Office of Research & Development

Health Economics Resource Center (HERC)

The Health Economics Resource Center (HERC) is the economic coordinating center for the Cooperative Studies Program (CSP). HERC conducts the cost-effectiveness component of CSP studies. These evaluations consider if new health care interventions yield sufficient improvement in health care outcomes to justify their cost.

These studies have yielded a number of notable findings:

  • Buprenorphine treatment, a long-term therapy for opiate dependence, can help prevent the transmission of HIV by reducing HIV risk behaviors.
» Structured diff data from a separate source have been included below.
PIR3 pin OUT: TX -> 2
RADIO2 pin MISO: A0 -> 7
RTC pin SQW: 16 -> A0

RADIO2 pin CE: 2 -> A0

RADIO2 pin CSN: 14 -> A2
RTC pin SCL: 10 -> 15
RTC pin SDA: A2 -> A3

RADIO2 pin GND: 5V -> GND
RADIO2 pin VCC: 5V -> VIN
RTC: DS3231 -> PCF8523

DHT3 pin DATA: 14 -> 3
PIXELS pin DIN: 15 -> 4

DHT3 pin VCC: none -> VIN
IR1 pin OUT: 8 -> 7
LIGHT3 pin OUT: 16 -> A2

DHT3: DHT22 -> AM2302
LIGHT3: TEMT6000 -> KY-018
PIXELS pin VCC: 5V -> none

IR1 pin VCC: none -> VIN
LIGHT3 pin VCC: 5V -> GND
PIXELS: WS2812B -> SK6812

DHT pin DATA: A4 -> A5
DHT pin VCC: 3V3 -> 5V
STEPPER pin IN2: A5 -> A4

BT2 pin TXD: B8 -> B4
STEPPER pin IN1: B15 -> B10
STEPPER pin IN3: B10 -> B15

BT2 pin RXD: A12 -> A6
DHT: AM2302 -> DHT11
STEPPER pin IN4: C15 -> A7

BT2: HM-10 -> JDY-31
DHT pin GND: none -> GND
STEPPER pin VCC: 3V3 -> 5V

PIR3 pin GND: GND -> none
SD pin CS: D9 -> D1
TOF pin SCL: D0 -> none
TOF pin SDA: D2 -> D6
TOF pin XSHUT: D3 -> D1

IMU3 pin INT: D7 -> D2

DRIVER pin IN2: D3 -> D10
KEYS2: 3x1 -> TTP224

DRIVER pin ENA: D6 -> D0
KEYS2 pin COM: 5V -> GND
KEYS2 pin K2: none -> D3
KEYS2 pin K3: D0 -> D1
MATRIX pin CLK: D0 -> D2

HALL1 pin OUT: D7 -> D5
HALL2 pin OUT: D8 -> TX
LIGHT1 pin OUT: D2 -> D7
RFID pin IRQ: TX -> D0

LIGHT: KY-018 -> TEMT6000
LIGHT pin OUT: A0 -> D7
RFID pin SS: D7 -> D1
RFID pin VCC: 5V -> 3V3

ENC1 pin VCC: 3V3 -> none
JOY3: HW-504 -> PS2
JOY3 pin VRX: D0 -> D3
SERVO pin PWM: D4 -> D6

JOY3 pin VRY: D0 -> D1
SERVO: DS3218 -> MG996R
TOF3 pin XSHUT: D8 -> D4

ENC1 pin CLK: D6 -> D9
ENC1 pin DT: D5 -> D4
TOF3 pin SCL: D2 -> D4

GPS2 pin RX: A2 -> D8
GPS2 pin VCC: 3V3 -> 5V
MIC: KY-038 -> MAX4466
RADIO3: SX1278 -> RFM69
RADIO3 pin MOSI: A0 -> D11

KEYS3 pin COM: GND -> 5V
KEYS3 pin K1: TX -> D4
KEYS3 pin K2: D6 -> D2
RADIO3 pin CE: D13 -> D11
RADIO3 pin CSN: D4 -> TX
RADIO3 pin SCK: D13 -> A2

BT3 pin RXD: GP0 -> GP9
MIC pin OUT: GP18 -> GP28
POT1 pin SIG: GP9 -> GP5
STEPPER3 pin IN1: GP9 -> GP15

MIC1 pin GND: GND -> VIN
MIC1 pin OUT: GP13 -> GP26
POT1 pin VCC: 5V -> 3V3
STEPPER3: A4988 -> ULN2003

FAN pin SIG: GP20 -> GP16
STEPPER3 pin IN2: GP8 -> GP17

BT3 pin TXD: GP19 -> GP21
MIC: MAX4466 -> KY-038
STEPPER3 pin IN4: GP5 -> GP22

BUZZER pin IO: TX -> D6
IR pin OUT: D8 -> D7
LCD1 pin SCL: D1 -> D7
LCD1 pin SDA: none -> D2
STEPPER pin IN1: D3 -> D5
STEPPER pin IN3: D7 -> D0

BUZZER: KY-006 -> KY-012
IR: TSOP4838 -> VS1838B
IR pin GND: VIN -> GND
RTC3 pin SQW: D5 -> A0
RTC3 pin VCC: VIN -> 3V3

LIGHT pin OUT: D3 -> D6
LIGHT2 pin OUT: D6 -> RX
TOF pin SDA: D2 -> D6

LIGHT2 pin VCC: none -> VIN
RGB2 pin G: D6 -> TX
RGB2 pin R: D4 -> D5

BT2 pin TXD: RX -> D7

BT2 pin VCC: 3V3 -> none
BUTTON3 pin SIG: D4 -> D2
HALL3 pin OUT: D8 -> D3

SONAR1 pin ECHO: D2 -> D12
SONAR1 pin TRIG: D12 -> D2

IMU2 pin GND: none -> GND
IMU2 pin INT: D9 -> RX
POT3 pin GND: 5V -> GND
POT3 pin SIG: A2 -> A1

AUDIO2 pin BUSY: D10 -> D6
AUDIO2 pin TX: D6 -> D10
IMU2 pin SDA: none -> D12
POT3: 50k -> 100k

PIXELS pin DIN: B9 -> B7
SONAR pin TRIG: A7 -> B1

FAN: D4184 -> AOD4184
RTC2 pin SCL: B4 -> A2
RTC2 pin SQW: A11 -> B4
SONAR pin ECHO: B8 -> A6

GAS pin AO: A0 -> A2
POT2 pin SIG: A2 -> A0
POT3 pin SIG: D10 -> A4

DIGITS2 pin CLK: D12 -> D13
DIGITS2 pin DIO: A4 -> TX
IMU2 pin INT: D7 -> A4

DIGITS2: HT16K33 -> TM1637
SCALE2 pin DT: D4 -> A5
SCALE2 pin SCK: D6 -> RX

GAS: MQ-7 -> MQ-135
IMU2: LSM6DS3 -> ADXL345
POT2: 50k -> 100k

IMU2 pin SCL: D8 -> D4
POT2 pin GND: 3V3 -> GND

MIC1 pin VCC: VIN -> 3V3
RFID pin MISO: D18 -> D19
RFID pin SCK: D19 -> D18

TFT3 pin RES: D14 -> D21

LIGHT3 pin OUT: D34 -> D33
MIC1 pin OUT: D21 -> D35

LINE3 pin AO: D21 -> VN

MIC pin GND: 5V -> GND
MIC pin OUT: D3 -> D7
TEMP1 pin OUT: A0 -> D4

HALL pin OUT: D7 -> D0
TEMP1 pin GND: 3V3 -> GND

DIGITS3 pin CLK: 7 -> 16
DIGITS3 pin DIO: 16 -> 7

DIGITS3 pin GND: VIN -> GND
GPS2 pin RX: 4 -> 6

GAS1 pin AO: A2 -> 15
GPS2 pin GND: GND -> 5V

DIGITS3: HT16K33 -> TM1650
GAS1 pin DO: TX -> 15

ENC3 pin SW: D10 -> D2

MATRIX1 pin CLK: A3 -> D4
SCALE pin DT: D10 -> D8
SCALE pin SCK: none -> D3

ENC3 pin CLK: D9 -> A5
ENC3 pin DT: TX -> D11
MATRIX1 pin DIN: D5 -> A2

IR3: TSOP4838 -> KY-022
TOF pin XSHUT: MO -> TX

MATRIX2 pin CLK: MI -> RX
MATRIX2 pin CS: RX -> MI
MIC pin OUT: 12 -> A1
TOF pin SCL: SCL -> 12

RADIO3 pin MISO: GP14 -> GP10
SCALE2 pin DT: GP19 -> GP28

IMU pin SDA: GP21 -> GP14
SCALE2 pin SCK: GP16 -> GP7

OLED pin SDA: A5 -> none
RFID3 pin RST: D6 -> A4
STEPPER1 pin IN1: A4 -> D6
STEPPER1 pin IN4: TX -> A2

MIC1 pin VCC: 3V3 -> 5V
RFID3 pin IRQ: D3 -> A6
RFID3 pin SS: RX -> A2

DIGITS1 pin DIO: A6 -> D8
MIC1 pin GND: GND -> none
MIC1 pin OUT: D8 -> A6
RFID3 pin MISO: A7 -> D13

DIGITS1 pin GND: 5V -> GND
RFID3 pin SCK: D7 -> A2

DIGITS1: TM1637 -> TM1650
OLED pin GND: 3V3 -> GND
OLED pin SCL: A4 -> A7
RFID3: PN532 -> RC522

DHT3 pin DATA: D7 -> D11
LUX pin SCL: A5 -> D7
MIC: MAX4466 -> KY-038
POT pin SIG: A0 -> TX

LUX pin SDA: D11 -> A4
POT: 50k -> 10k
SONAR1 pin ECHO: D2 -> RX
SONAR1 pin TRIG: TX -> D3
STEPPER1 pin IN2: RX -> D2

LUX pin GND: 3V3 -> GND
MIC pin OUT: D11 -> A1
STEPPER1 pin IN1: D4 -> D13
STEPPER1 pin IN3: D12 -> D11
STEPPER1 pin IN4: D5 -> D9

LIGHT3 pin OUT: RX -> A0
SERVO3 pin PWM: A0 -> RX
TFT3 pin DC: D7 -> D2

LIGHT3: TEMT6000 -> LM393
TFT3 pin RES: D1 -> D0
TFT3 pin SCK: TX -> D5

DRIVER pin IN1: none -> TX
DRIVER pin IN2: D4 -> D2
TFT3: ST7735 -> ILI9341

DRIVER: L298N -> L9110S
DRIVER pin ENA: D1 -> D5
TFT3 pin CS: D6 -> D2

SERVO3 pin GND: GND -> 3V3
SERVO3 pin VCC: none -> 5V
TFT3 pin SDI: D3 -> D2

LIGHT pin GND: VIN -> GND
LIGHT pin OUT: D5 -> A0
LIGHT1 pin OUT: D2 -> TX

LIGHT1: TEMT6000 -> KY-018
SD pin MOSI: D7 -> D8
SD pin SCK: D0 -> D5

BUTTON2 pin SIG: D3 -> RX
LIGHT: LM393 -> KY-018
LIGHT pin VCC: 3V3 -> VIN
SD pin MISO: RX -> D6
An economic model found the effect to be so significant that the treatment will be regarded as cost-effectiveness across a range of prices, as long as it does not substantially reduce the use of methadone (CSP 1008).
  • Geriatric Evaluation and Management (GEM) units do not save money, but patients randomized to this type of care had significantly fewer nursing home admissions (CSP 006).
  • Small reductions in the symptoms of Post Traumatic Stress Disorder (PTSD) were associated with higher rates of employment, suggesting that treatments that are only partially successful will help patients achieve more employment and more income (CSP 420).
  • Positron Emission Tomography (PET) can be an appropriate part of cost-effective diagnosis and managements of patients with a solitary pulmonary nodule (CSP 27).
  • Patient with stable angina are often treated with a percutaneous coronary intervention (PCI) (such as angioplasty with stenting). Among patients who receive optimal medical care, PCI does not prevent mortality, but it does result in a small but short-term improvement in quality of life. This ratio of cost to benefit was too large for PCI to be cost-effective (CSP 424).
  • Patients who have mild, non-Q-wave heart attacks do not receive appreciable benefit from an invasive management strategy. A more conservative strategy was more cost-effective (CSP 368).
  • High risk patients who need coronary revascularization did equally well with coronary artery bypass grafts (CABG) or a percutaneous coronary intervention (PCI). CABG was more expensive and not cost-effective (CSP 385).

Facilities and Staff

HERC was established in 1999 by economists at the Palo Alto Cooperative Studies Program. It became the economics coordinating center for CSP in 2002. HERC economists also conduct research with the support of the VA Health Services Research & Development (HSR&D) Service, the National Institutes of Health, the Robert Wood Johnson Foundation and other sponsors.

HERC staff includes eight PhD economists, statistical programmers, project managers, and an administrative officer. Todd Wagner, PhD, is the HERC director. Ciaran Phibbs, PhD, is the Associate Director. Yoko Ogawa is the HERC administrative officer.

HERC publishes guidebooks and working papers on health economics issues, creates a comprehensive dataset with estimates of the cost of VA health care, and conducts classes and seminars for VA health economics researchers.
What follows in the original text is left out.